‘Eyes wide shut’. Cruise Kidman Kubrick.

Doce años después del estreno de su último film, ‘Full metal jacket’ (1987), y tras varias intentonas frustradas de volver a dirigir, como por ejemplo el proyecto de Inteligencia Artificial (no materializada por falta de recursos) o el relativo al holocausto judío (Spielberg se adelantó en la historia), Stanley Kubrick volvía, en pleno estado de forma, con ‘Eyes wide shut’ (1999), una obra de temática controvertida que alcanzó cierto grado de polémica al coincidir que la pareja ficticia, el matrimonio Harford, estaba representado por una pareja, por aquel entonces, ligada en la vida real: Tom Cruise y Nicole Kidman. 

William Harford y su mujer tienen una vida respetable. Inmersos en la alta clase neoyorquina, él ejerce como doctor y ella se hace cargo del cuidado de la hija de ambos, Helena, de siete años de edad, ahora que la galería de arte en la que trabajaba ha quebrado. En uno de sus compromisos sociales, una fiesta organizada por Victor Ziegler, ambos coquetearan, a la sombra de su matrimonio, con distintas personas allí presentes (Kidman con un cincuentón apuesto, Cruise con dos jovencitas modelos), rompiendo así el hielo para que, al poco tiempo y bajo los efectos de la marihuana, en medio de la intimidad proporcionada por su dormitorio, asalte la estremecedora revelación de boca de Alice: “tuve una fantasía sexual en la que no estabas tú, sino otro hombre”, le decía, en esencia, a su estimable marido.

A éste se le derruía su existencia, los cimientos de su relación parecían ahora resquebrajarse. ¿Qué era, entonces, su matrimonio? ¿Una farsa? ¿Un simple teatro que no iba más allá del placer carnal? Su cabeza quedaba colapsada, perturbada ante tan dolorosa afirmación. ¿Qué hacer ahora? ¿Cómo reaccionar ante tan inesperado acontecimiento? Stanley Kubrick nos sumergía así en un juego del todo paranoico, moviéndonos entre infidelidades, traiciones, aventuras nocturnas y sueños fatales. La pasión, el sexo y la fogosidad, ligados con sus dilemas morales y éticos (brutal la escena de la hija del hombre de la tienda del disfraz), parecía impregnarse en la narrativa, dinamitando y cuestionando, a la vez, la figura del matrimonio en la sociedad actual. La mente del doctor parecía ahora enfermiza, obsesiva. No conseguía escapar de ese mundo turbio, lujurioso, inquietante y perverso en el que había caído, casi sin quererlo, después de las palabras de su esposa, representado aquél, en toda su intensidad, en una lujosa mansión repleta de máscaras y juegos oscuros. 
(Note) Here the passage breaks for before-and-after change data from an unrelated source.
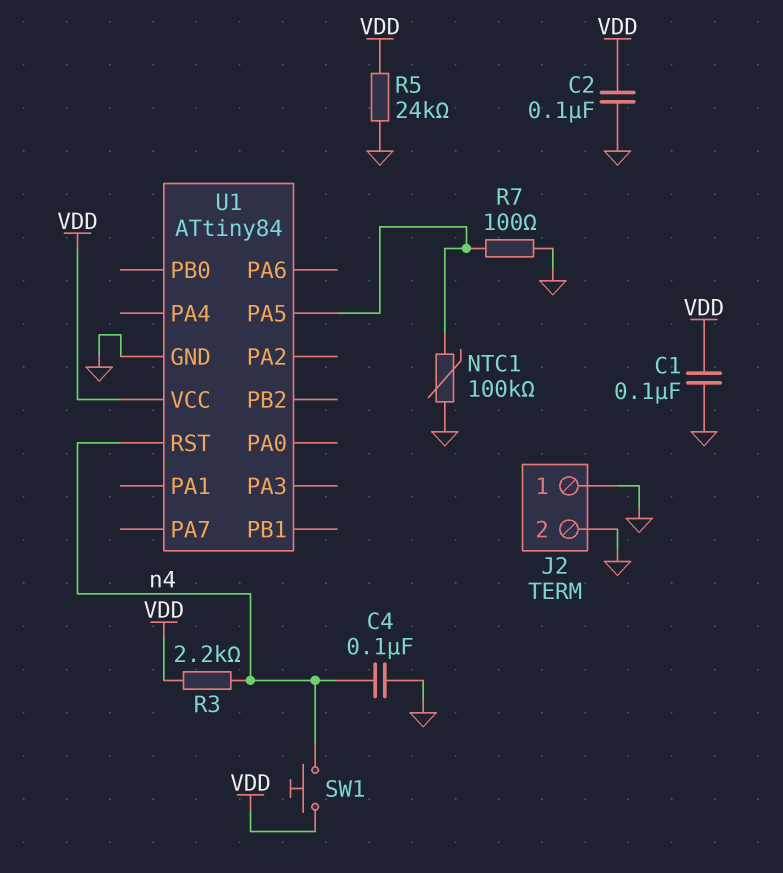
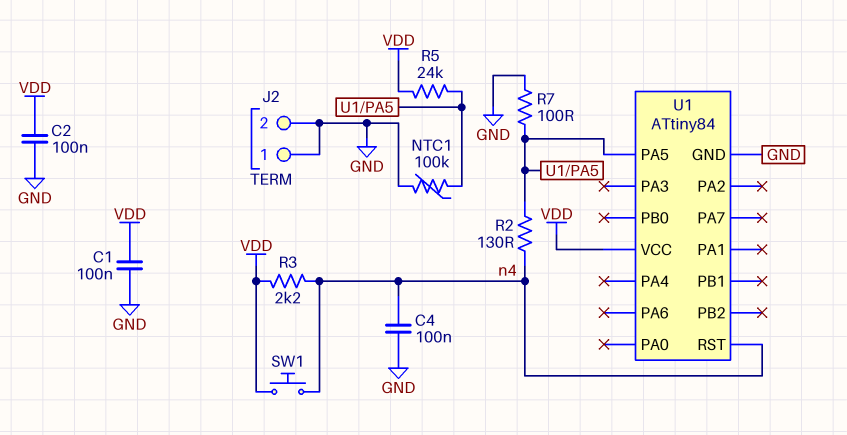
R2: none -> 130 (U1/PA5, n4)
R5: 24k (GND, VDD) -> 24k (U1/PA5, VDD)

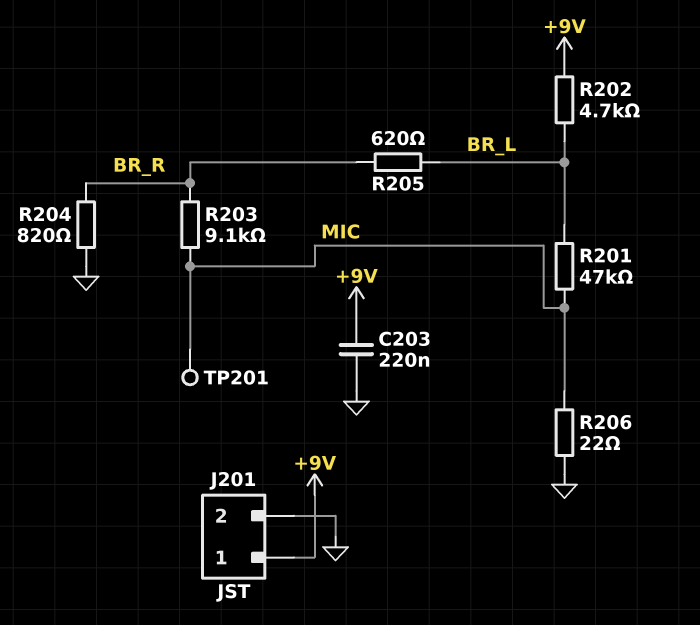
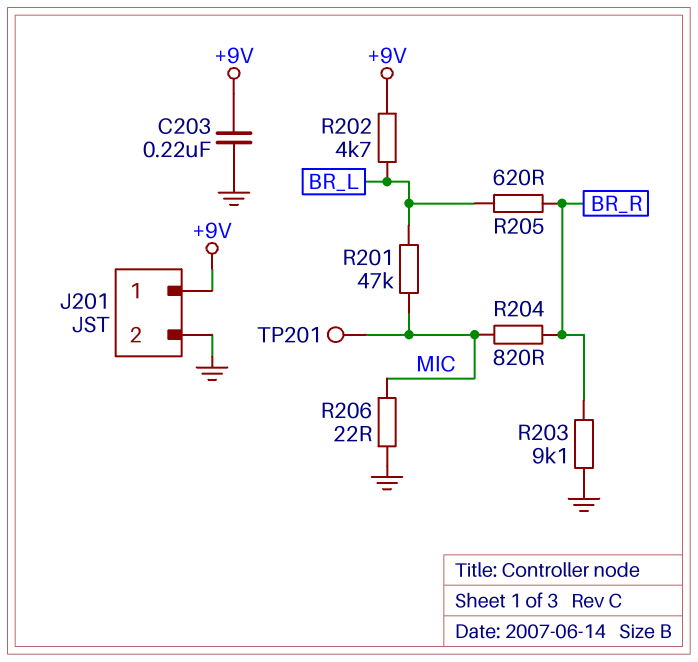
R203: 9.1k (BR_R, MIC) -> 9.1k (BR_R, GND)
R204: 820 (BR_R, GND) -> 820 (BR_R, MIC)

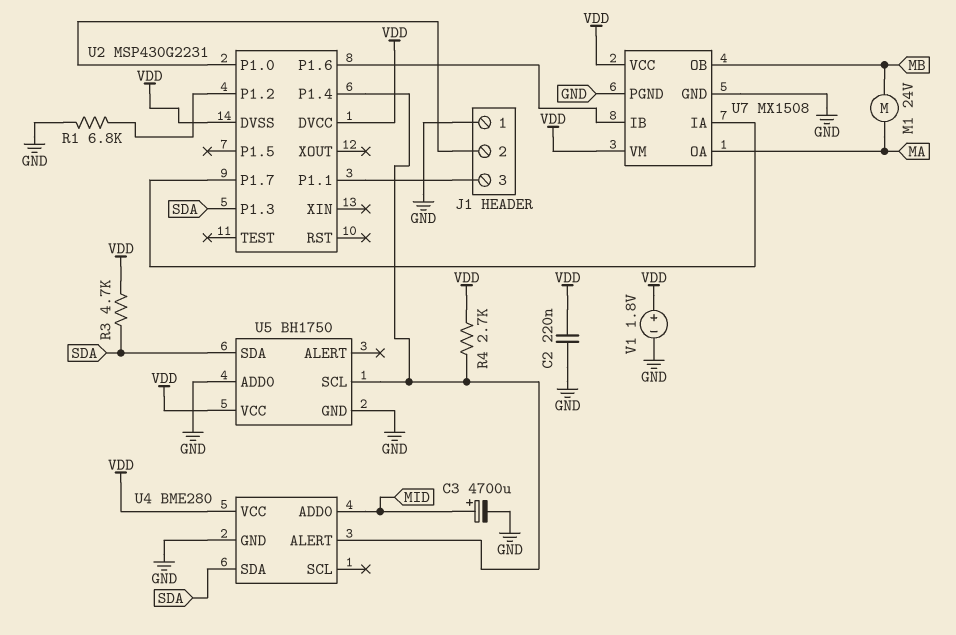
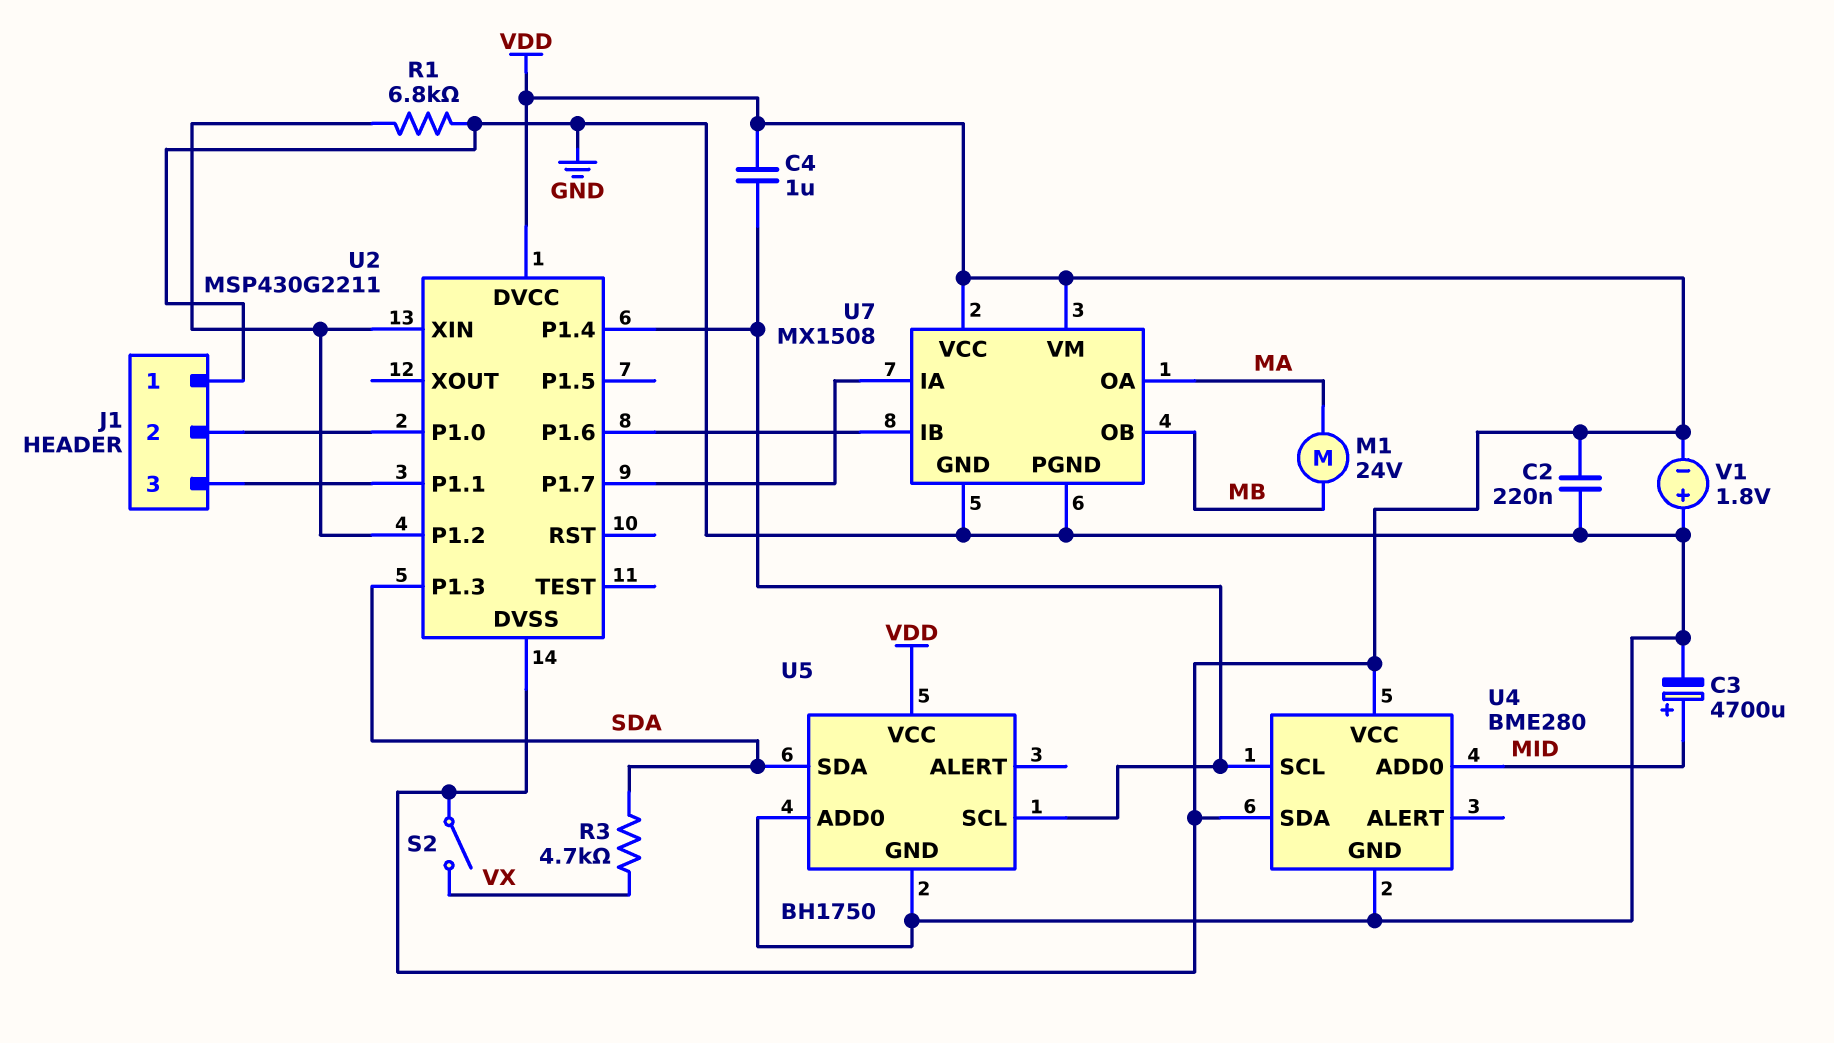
C4: none -> 1uF (U2/P1.4, VDD)
R3: 4.7k (SDA, VDD) -> 4.7k (SDA, VX)
R4: 2.7k (U2/P1.4, VDD) -> none
S2: none -> switch (VDD, VX)
U2: MSP430G2231 -> MSP430G2211
U2 pin XIN: none -> U2/P1.2
U4 pin ALERT: U2/P1.4 -> none
U4 pin SCL: none -> U2/P1.4
U4 pin SDA: SDA -> VDD
V1: 1.8V (plus VDD, minus GND) -> 1.8V (plus GND, minus VDD)

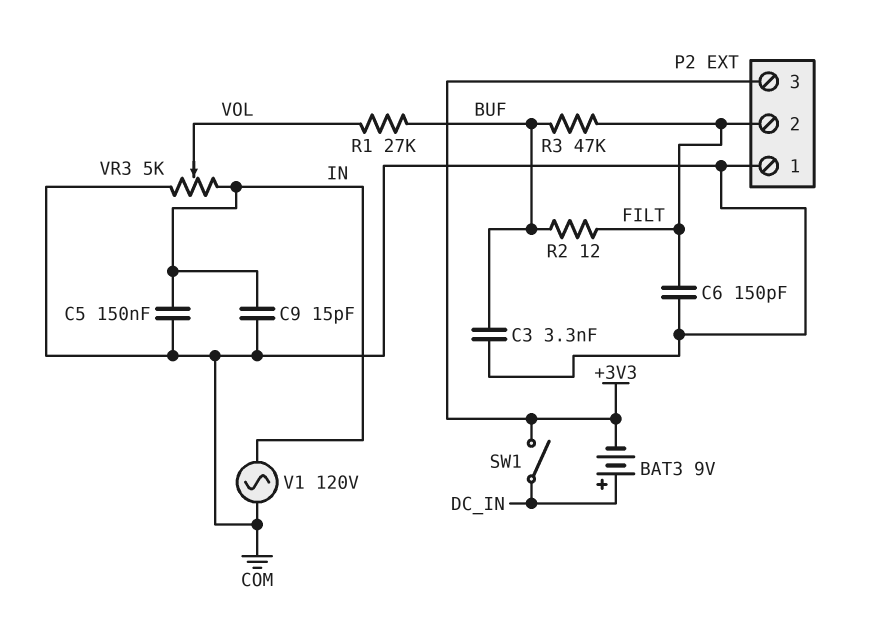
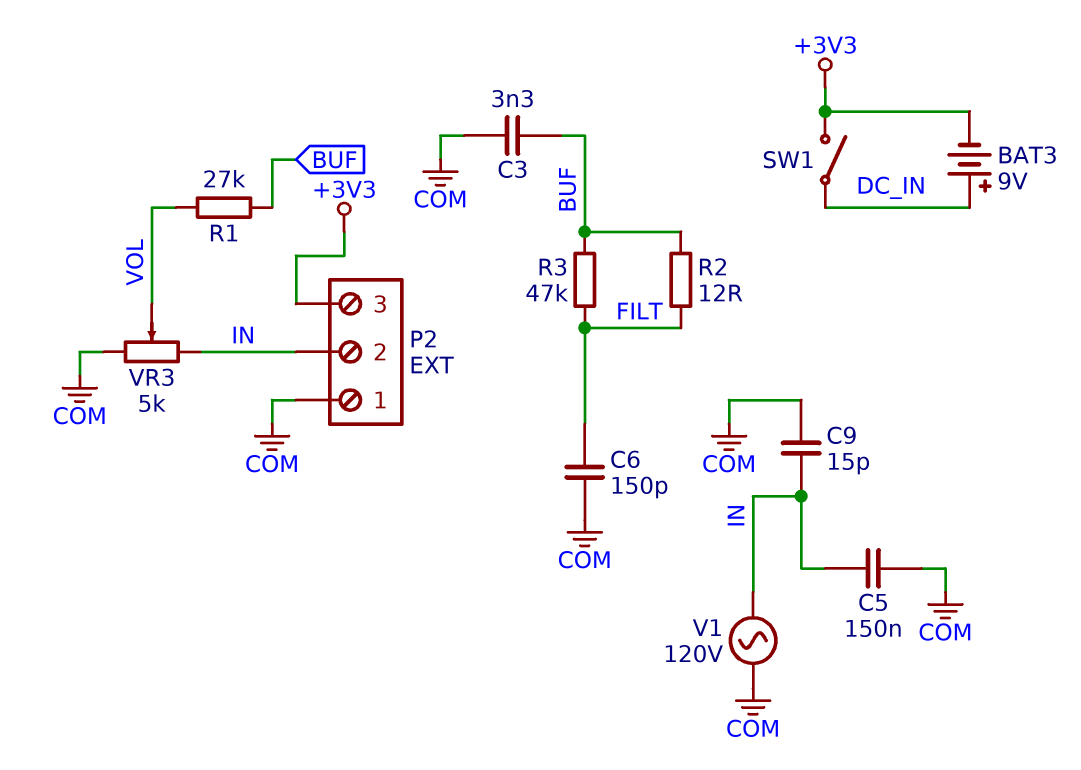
P2 pin 2: FILT -> IN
Elegante, preciosista y ardiente dirección del maestro Kubrick en la que supuso su última película, la cual ni siquiera llegó a contemplar cómo se estrenaba en las salas mundiales (murió poco después de finalizar su montaje). La factura técnica es asombrosa, espectacular. El manejo de la luz y el uso de los colores es, simplemente, cautivador. Cátedra para todo aspirante a buen director. La corrompida historia acerca de esa acomodada pareja cuya relación comienza a tambalearse por los celos y las fantasías sexuales, atrapa al espectador, intrigado éste, además, por los sucesos y peligros que acontecen en la vida del doctor durante ese largo paseo nocturno, siendo paradigmático de ello el sobrecogedor mundo que se abría con tan sólo una palabra: “fidelio”. 

En fin, una historia compleja, detallista, abrumadora, enigmática y compatible con múltiples lecturas que servía para poner el broche idóneo a la carrera cinematográfica del imperecedero Kubrick. Una de las mejores películas de la década de los noventa.